Abstract: Aqueous shoot extract of four weed species including Conyza canadensis, Blumea obliqua, Amaranthus viridis and Eclipta prostrata inhibited egg hatch and caused mortality of Meloidogyne javanica, the root-knot nematode juveniles in vitro to varying extent with A. viridis being the most effective. The efficacy of the powdered shoot material as soil organic amendment was tested against two nematode inoculum levels (2000 and 4000 J2 pot G 1) in a pot experiment. Soil amendment with the powdered shoot material generally reduced nematode population density, root-knot development and reproductive potential of M. javanica in brinjal roots. A. viridis was most effective in the suppression of root-knot nematode at both the nematode inoculum rates but caused slightly reduction in plant growth presumably owing to its allelopathic activity in soil.
Introduction
Soil amendments have been explored as a method of suppressing plant-parasitic nematodes.
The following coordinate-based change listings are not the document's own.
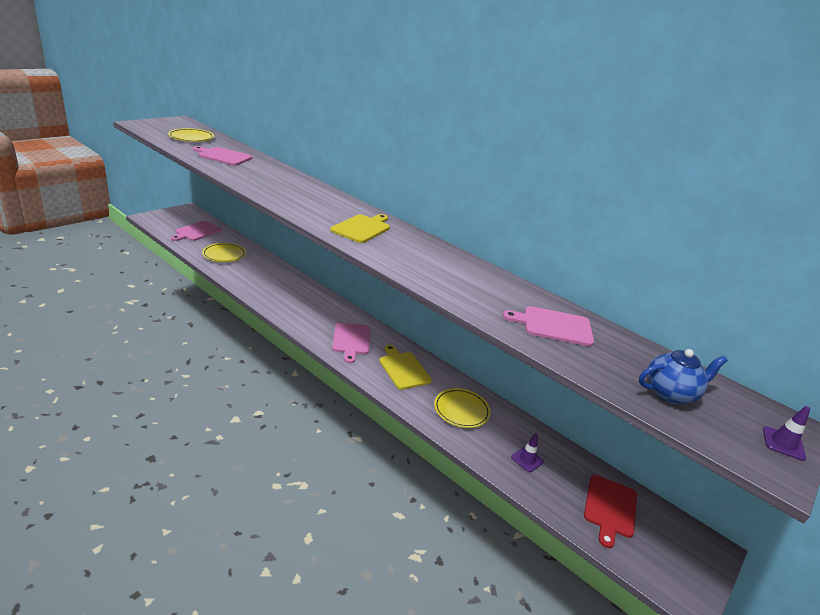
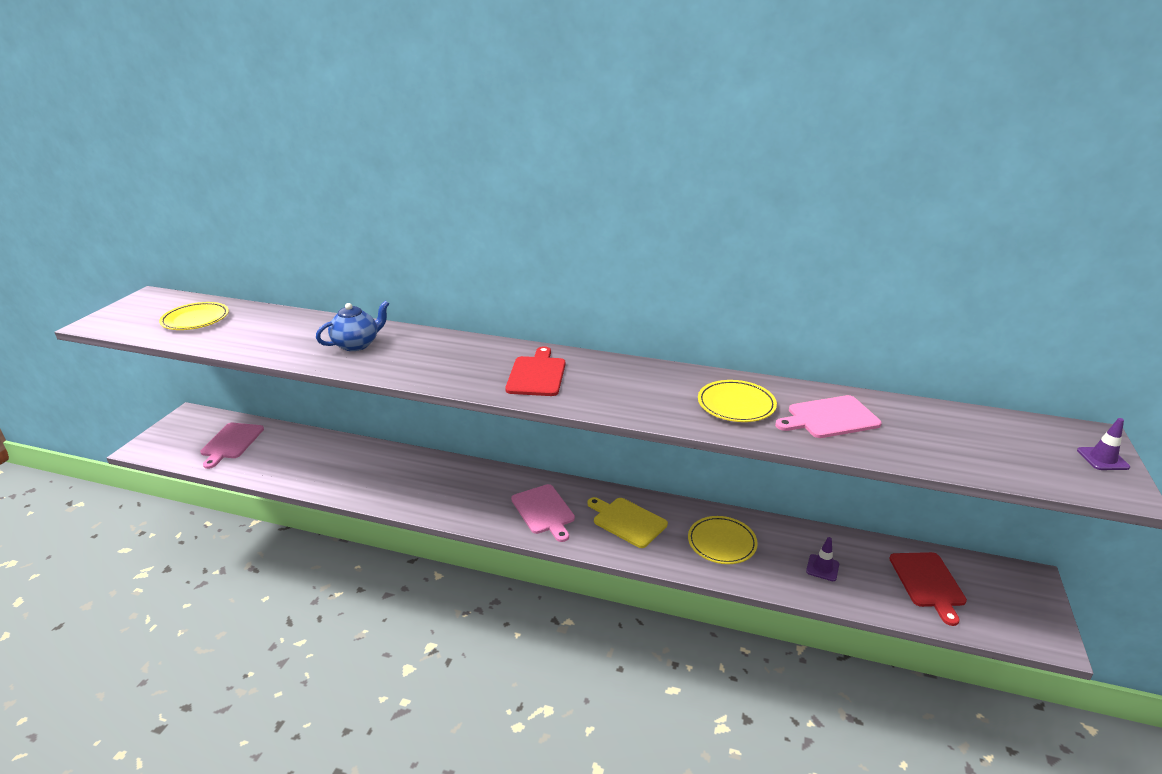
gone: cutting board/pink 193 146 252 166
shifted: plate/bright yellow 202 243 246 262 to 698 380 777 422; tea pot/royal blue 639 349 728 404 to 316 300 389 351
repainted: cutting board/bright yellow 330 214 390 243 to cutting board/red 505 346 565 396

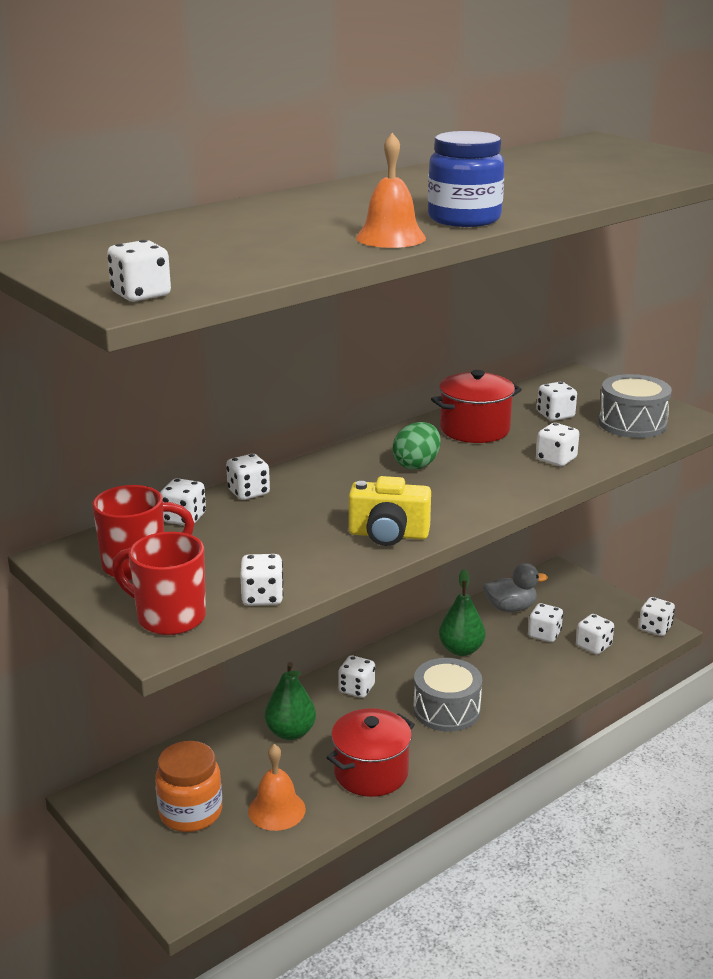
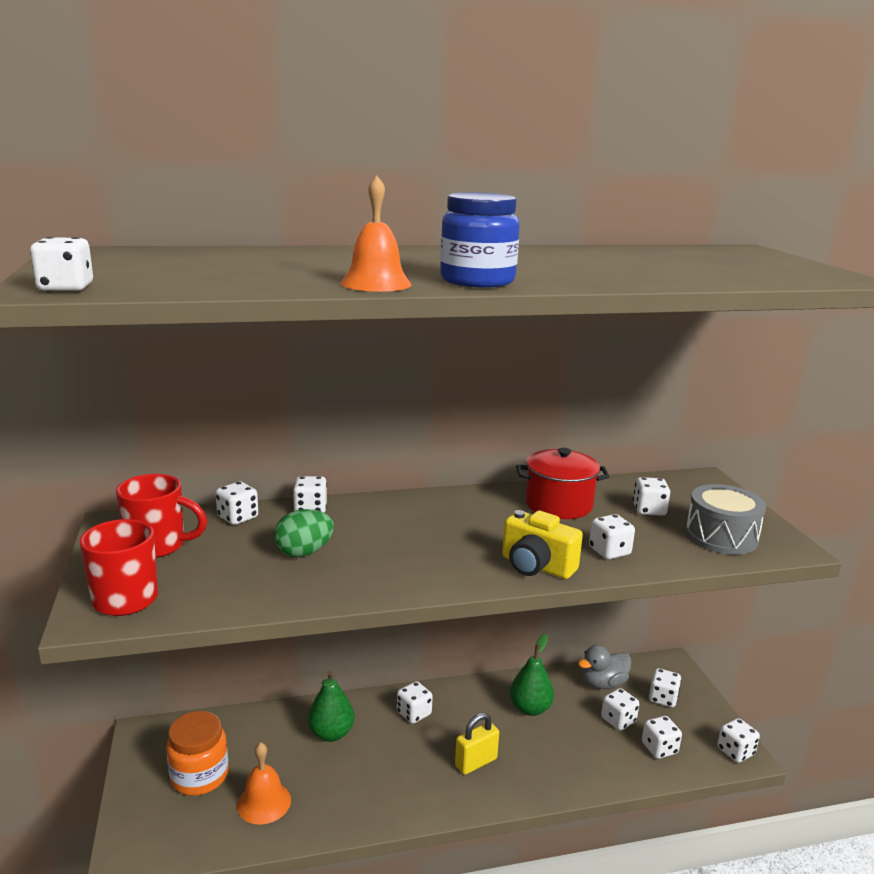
gone: stockpot/red 326 708 415 797
shifted: egg shape/emerald 393 422 441 469 to 274 509 334 557; photo camera/bright yellow 349 476 431 546 to 502 510 583 579; die/pure white 240 554 284 606 to 649 668 681 708
swapped: snare drum/ash-grey 413 658 482 732 to lock/bright yellow 455 712 499 775
rotated: toy duck/ash-grey 483 563 548 612 = 578 645 632 689 135 degrees clockwise

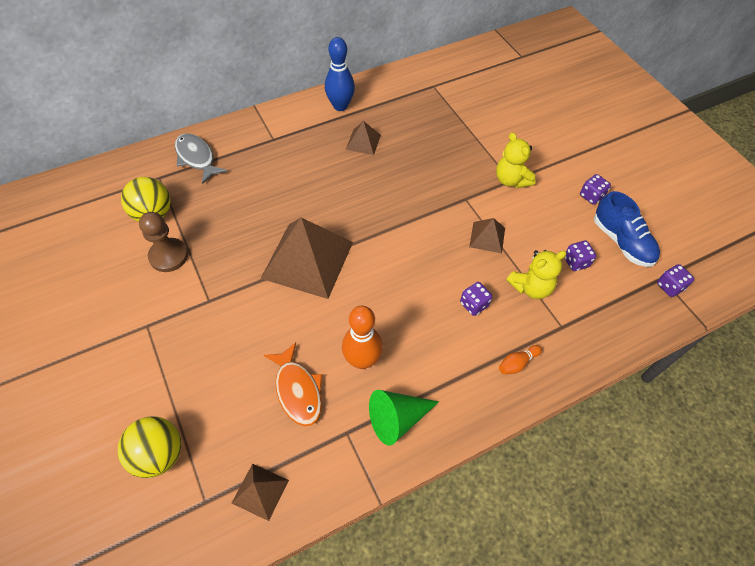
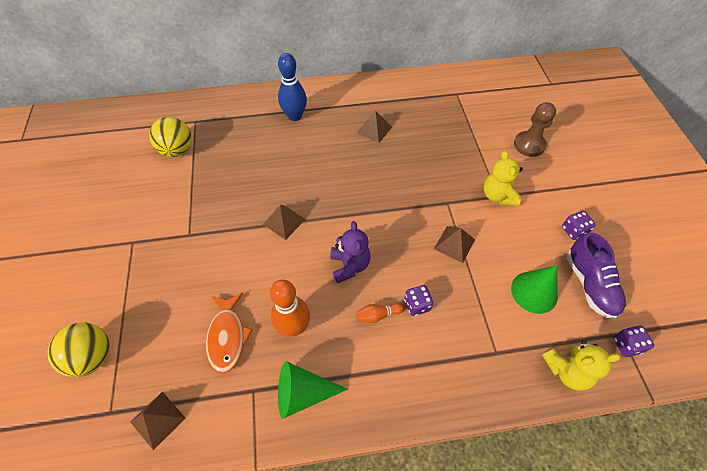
gone: fish/ash-grey 175 133 227 184
new: teddy bear/violet 330 221 371 283
shifted: bowling pin/royal blue 325 37 355 111 to 278 53 307 121; chess pawn/russet 139 212 188 272 to 514 102 556 157; teddy bear/bright yellow 506 250 567 299 to 542 340 621 390; bowling pin/orange-coloured 499 345 542 374 to 356 303 404 323
swapped: die/violet 564 241 596 271 to solid cone/emerald 511 265 558 314
repainted: shoe/royal blue 594 191 660 267 to shoe/violet 566 232 626 319
scaled: pyramid/russet 261 217 353 299 = 263 205 306 240 x0.47

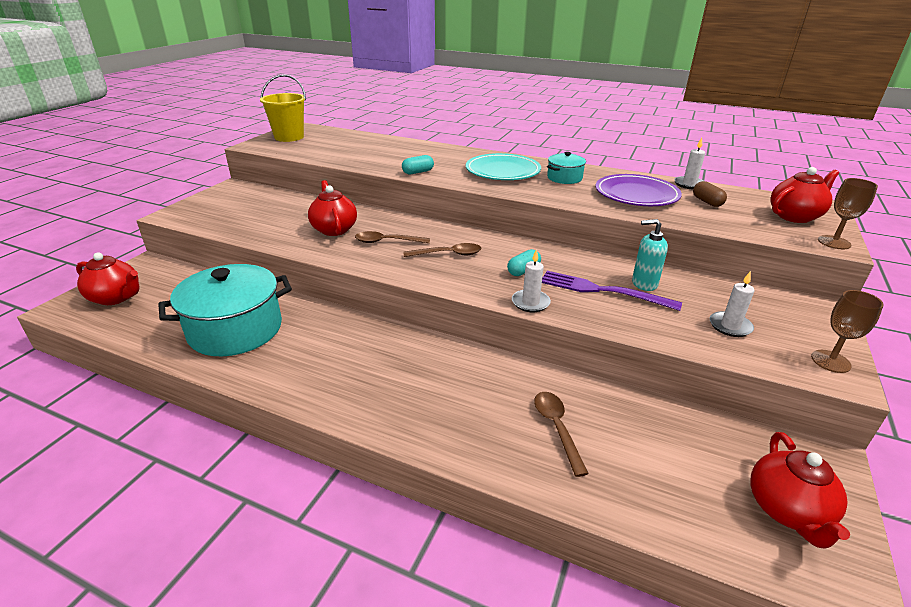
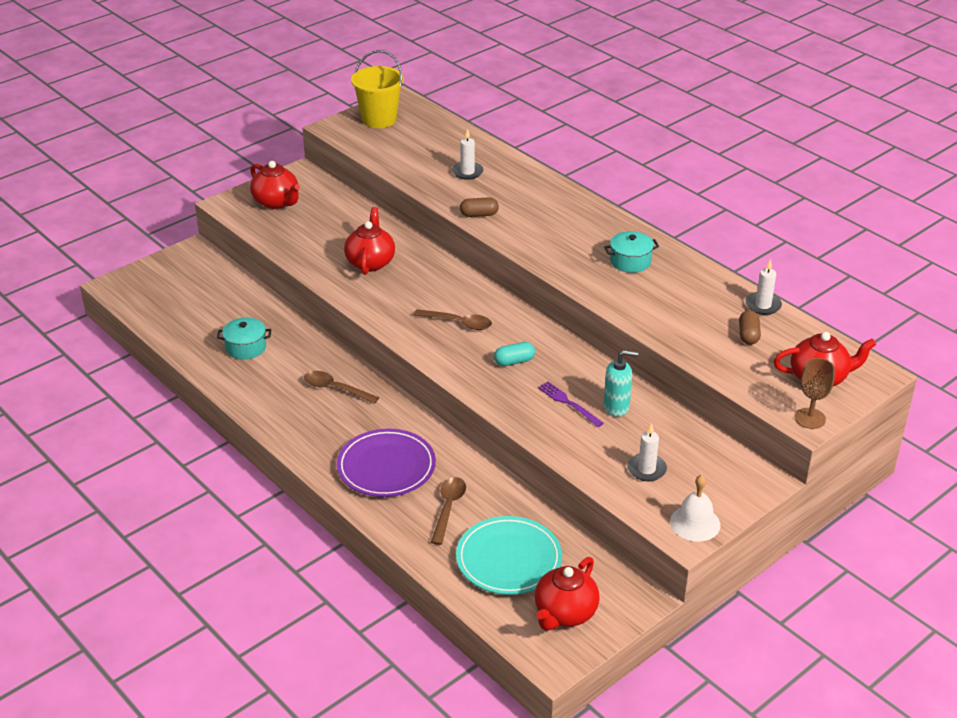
shifted: plate/teal 466 153 541 180 to 456 516 562 595; plate/violet 596 174 682 206 to 337 429 436 497; tablespoon/russet 355 231 430 243 to 304 371 379 404; pillar candle/pure white 512 249 551 312 to 452 129 484 180; tea pot/red 76 252 139 305 to 250 161 300 209
swapped: wine glass/russet 811 290 884 373 to hand bell/pure white 670 475 721 542
repainted: pill/teal 402 155 434 174 to pill/russet 460 197 499 217
rotated: soap dispenser/teal 632 219 668 291 = 604 350 638 417 150 degrees clockwise
scaled: stockpot/teal 158 264 292 356 = 217 318 272 360 x0.48; dinner fork/violet 542 271 682 311 = 538 381 604 427 x0.61

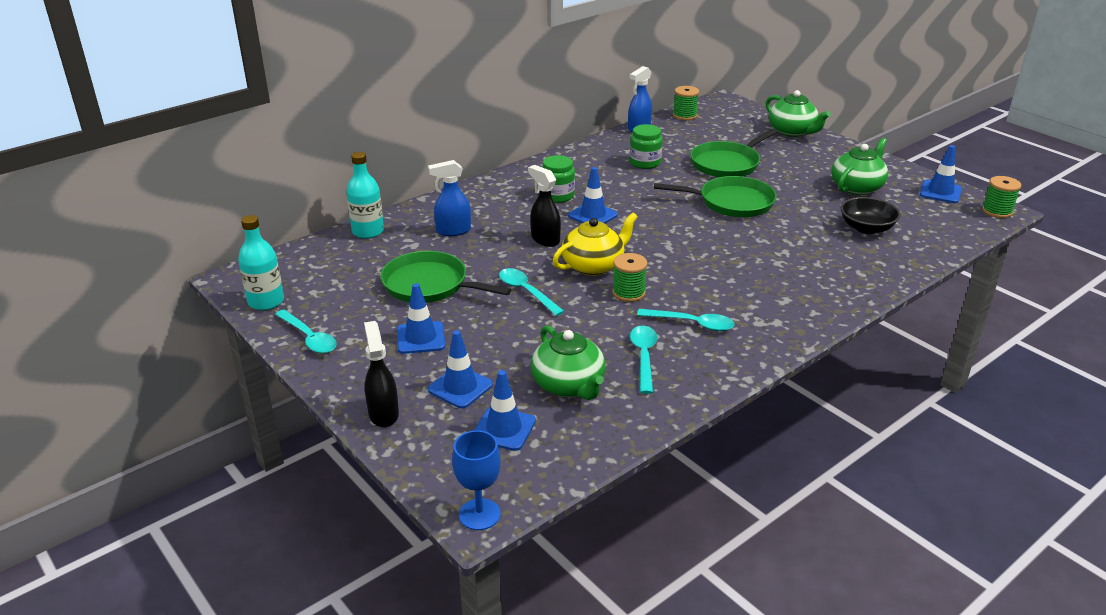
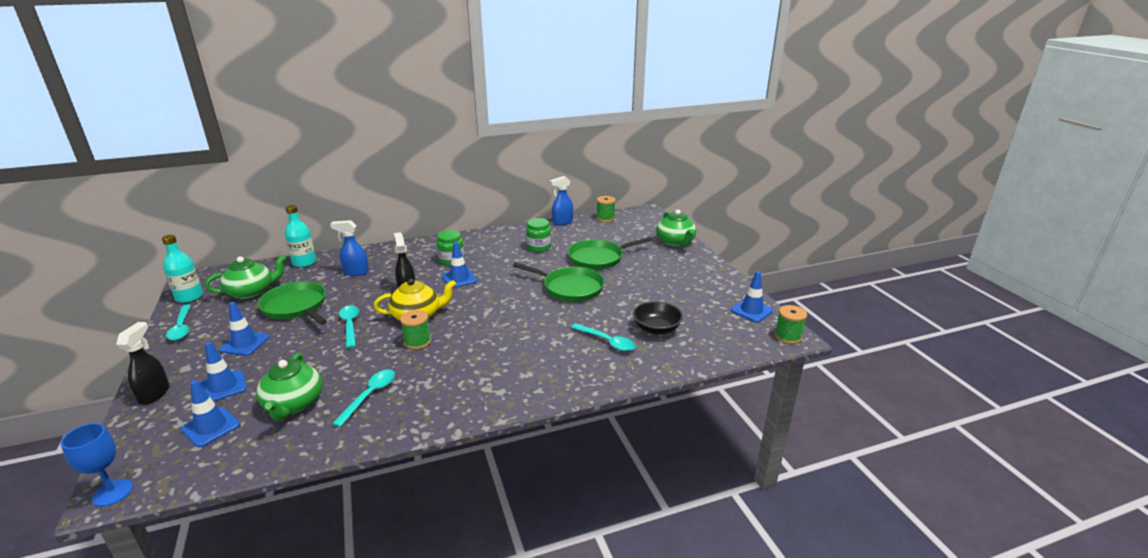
shifted: tea pot/emerald 831 138 888 195 to 205 255 287 299; tablespoon/teal 637 309 734 331 to 571 323 636 351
It has been shown that the efficacy of organic amendments against nematodes depends on the physical and chemical properties of the amendments (Rodriguez-Kábana, 1986). Nematicidal compounds are released by decomposing organic matter, or the compounds synthesized by the microorganism involved in the decaying process. The use of nitrogenous organic matter as soil amendment is a successful strategy for the control and management of Meloidogyne spp. and other plant-parasitic nematodes in vegetables and other root-knot susceptible crops (Mian and Rodriguez-Kábana 1982; Rodriguez-Kábana et al., 1990). Aqueous extract of various plant species reduced mobility of Xiphinima americana in vitro (Insunza et al., 2001). Shaukat and Siddiqui (2001a) found that extracts of various weeds, obtained from Karachi University Campus, caused significant mortality of M. javanica juveniles in vitro. Methanolic extract of Lantana camara produced considerable mortality of M. javanica juveniles in vitro and reduced population densities and galling intensity in mungbean roots (Ali et al., 2001). Similarly, soil amendment with Argemone mexicana substantially lowered the populations of M. javanica in the roots and rhizosphere of tomato plants under greenhouse conditions (Shaukat et al., 2002). These authors suggested that a reduced pH after soil amendment with A. mexicana was related with the inhibition of root-knot nematodes.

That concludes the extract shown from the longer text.